63 y/o psychologist with two sons, living in SF Bay Area. I absolutely love all the feedback I've been getting for my reviews. It's very gratifying. Thanks to all of you.
Abe Glitzky and Dismas Hardy are two of the greatest fictional characters ever created. Lescroarts' series is
justifiably famous, and Davis Colacci's narration is tone-perfect. The feel of San Francisco (where I have lived and worked since 1978) is so vivid and accurate that you can't help but feel you are there. The plots are classic thrillers, and Lescroarts keeps you guessing until the very end. His knowledge of police behavior, criminals, defense attorneys and investigators is deep, the result of years of working in that environment. The author certainly writes what he knows. Hardy and Glitzky have grown during the long series, have had their disasters and triumphs, much like the rest of us, perhaps more dramatically than most lives; maybe not. Anyone who enjoys this genre will be thrilled. I guarantee it.
This is about the seventh book in the Andy Carpenter series, and by now we have come to know the loosely-formed family around Andy. Each case he takes on is interesting, and he always finds ways to tell us things about his dog, Tara, and his dog rescue foundation, The Tara Foundation, run by a guy he sprung from prison on a trumped-up charge. The current case takes Andy into mob territory, which is common for him, despite the fact that he paints himself as something of a schlemiel. What initially looks like two local murders turns into something extremely larger. The very end of the book is another twist of our expectations, which I have come to appreciate from Rosenfelt. Grover Gardner can simply do no wrong. No matter what the subject, he has one of the friendliest, most comfortable voices around, and it is always a pleasure to listen to him. These books are not great literature, and they are not meant to be: they are fun. Period. They may be a bit formulaic, but if you like the formula, as I do, then that just doesn't bother. I also like the quirk that Andy is wealthy and doesn't have to work, meaning that each case he takes on has to grab him in some way. If I won the lottery, as people say, this is what I would do with my life. Turning the books into mass-market successes is the icing on the cake.
John Lescroarts has written about Hardy and Glitsky for about twenty years now. He may feel like he needs to break out into new territory, but I humbly disagree. He has made real lives of these fictional characters. They have not stood still, as many other writers of thrillers have done. They get married, raise children, have tragedies and successes, and climb in their careers, although in the ways that ordinary people do, not as some kind of Supermen. This book may be the last of the duo. Gina Roake is the star here, and she has a real history herself. The widow of David Freeman, perhaps the best lawyer in the San Francisco Legal community, Gina, who is now a partner of the law firm that bears the names of the protagonists, withdrew after the death of her husband. She now has taken on a murder case. Her first, this is a case of many facets. Gina believes that her client is innocent, a rarity. Most defense lawyers tend not to want to hear whether their clients are guilty or innocent., There is a strong circumstantial case against Stuart Gorman. The courtroom scenes hold your attention. Lescroarts is certainly not Grisham, but he knows how to create believable characters, a murder case with truly complicated aspects, and he has a dramatic touch that keeps you rooting for Gina. If you have not read any of the Hardy-Glitsky books, I recommend all of them. Some are obviously better than others, but you will be drawn into the lives of these people.You can't go wrong here.

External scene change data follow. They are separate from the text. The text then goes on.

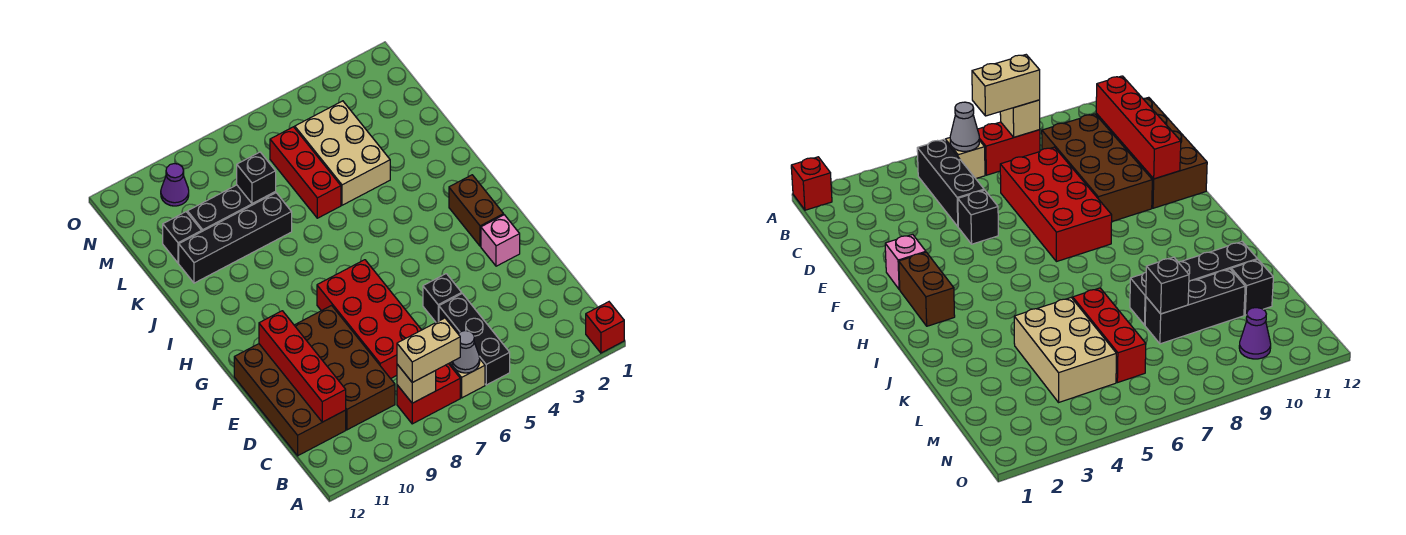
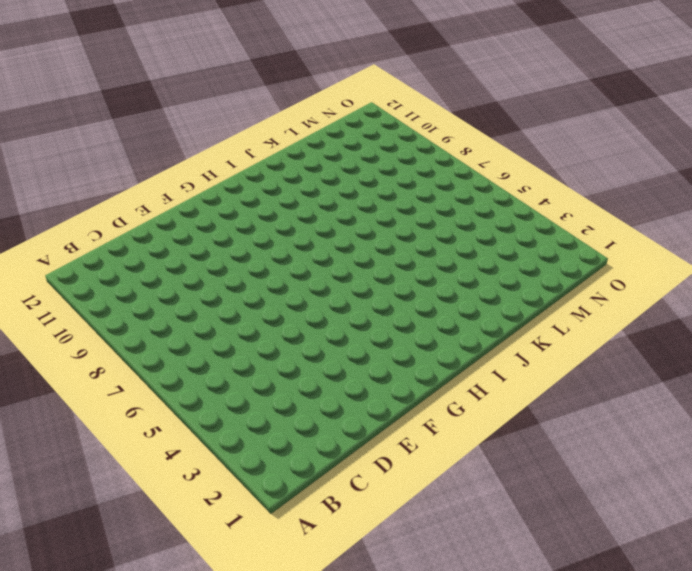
none -> red brick A1 level 1
none -> black brick B5:D5 level 1
none -> tan brick B6 level 1

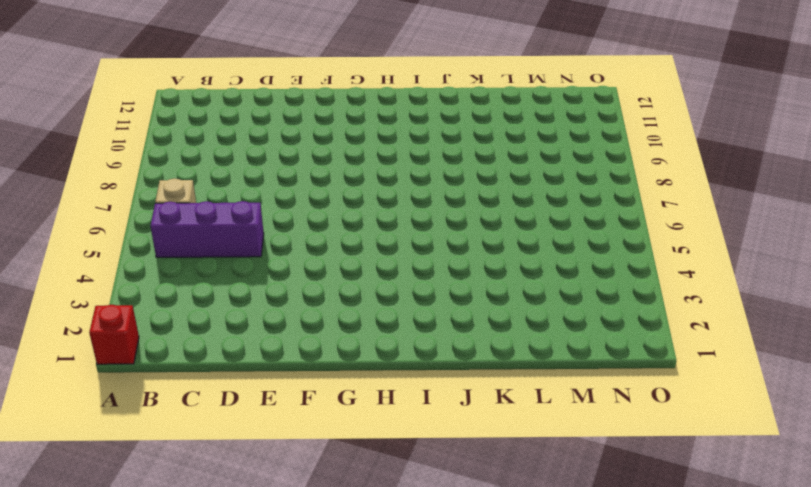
purple brick B5:D5 level 1 -> black brick B5:D5 level 1
none -> red brick B7:B8 level 1
none -> brown brick C9:F10 level 1
none -> brown brick C11:F12 level 1

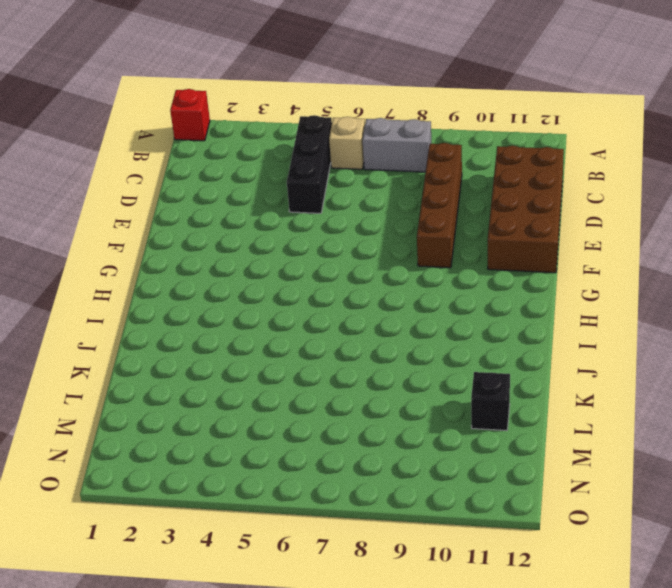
grey brick B7:B8 level 1 -> red brick B7:B8 level 1
brown brick C9:F9 level 1 -> brown brick C9:F10 level 1
none -> red brick D7:G8 level 1
none -> black brick E5 level 1
none -> pink brick F2 level 1

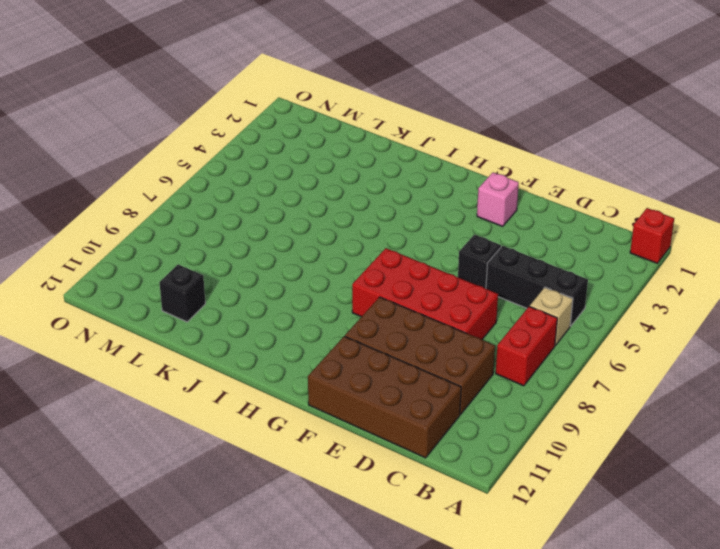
none -> brown brick G2:H2 level 1
none -> tan brick K4:M5 level 1
none -> red brick K6:M6 level 1

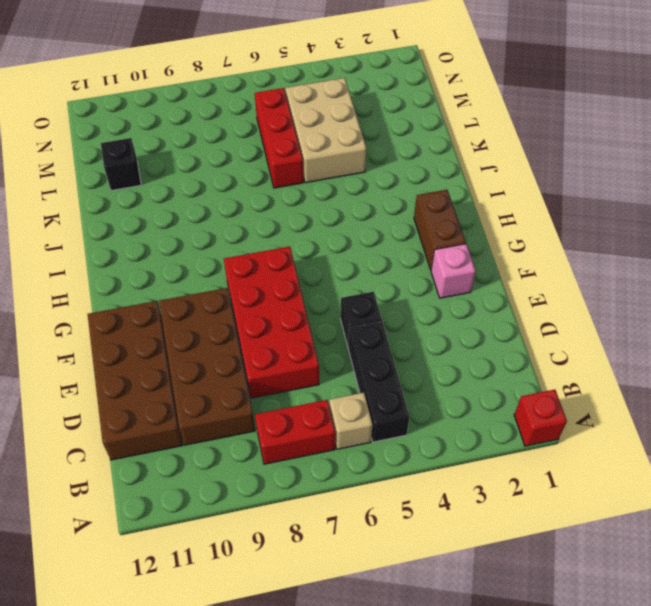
none -> black brick K8:K11 level 1
none -> black brick L8:L10 level 1
none -> purple cone N10 level 1

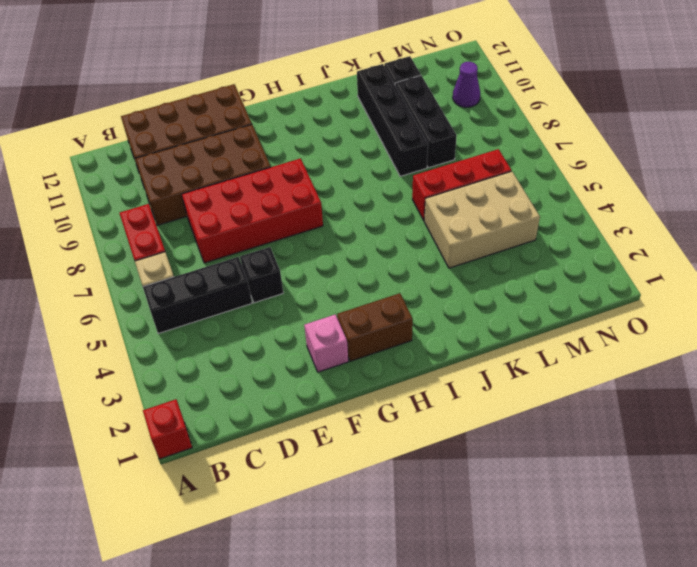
none -> grey cone B6 level 2
none -> tan brick B8 level 2
none -> red brick C11:F11 level 2

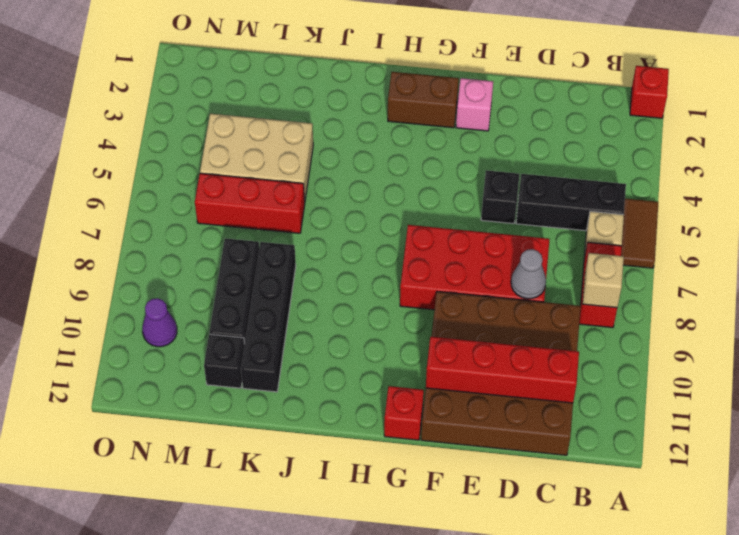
brown tile A5:A6 level 1 -> none
grey cone D8 level 2 -> grey cone B6 level 2
red brick G12 level 1 -> none
none -> black brick L8 level 2
none -> tan brick B7:B8 level 3

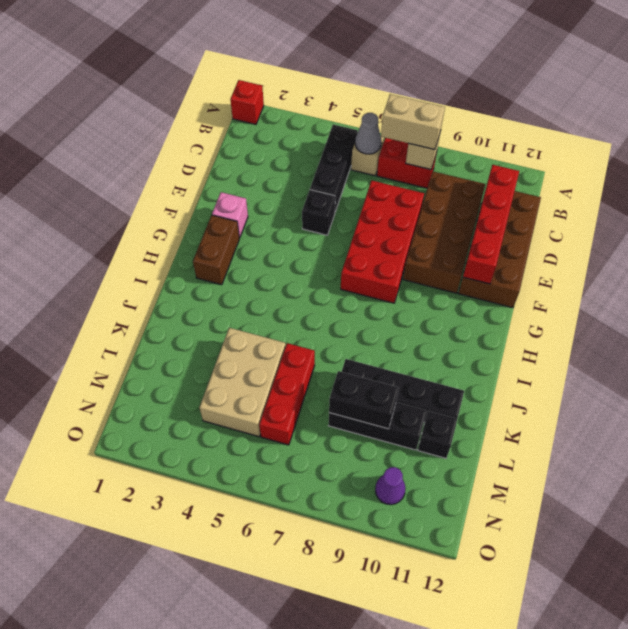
black brick L8:L9 level 2 -> black brick L8 level 2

This is well worth the credit to listen to. Although not the deepest of fiction (what do you expect, really?), it certainly is a valuable choice.

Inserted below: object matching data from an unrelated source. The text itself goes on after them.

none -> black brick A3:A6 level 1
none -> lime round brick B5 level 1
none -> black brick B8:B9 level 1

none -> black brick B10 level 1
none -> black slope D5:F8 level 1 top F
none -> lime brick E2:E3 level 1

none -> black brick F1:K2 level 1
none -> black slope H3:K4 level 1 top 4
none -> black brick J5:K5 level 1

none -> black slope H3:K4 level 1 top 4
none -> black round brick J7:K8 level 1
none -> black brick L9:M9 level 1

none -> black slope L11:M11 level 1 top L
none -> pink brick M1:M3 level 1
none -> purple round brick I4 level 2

The characters are real people, people that could live next door. There is certainly enough humor and sass to keep the story light. But there is also mystery and intrigue, how is it all going to come together in the end? I found it very entertaining.
The narrator is wonderful. I find that narrators who make a huge effort to have huge changes in their voice fail. Grove Gardner does not do that. There are subtle distinctions, but not enough to sound fake.

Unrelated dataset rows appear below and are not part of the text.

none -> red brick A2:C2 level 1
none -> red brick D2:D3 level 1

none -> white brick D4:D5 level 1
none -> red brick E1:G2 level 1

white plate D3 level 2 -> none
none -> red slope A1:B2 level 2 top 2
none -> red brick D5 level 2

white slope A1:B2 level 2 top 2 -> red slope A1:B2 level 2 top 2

So this book is slightly more than beach fare, but not heavy enough to bore you. I also appreciate that this Andy Carpenter, although irreverent at times, is not loose-moraled. He shows respect for his parents, loyalty to loved ones (he doesn't take advantage of either an estranged wife or the new girlfriend), and is a good frend (even if only because of superstitions).
Enjoy this book. I look forward to reading others in the series.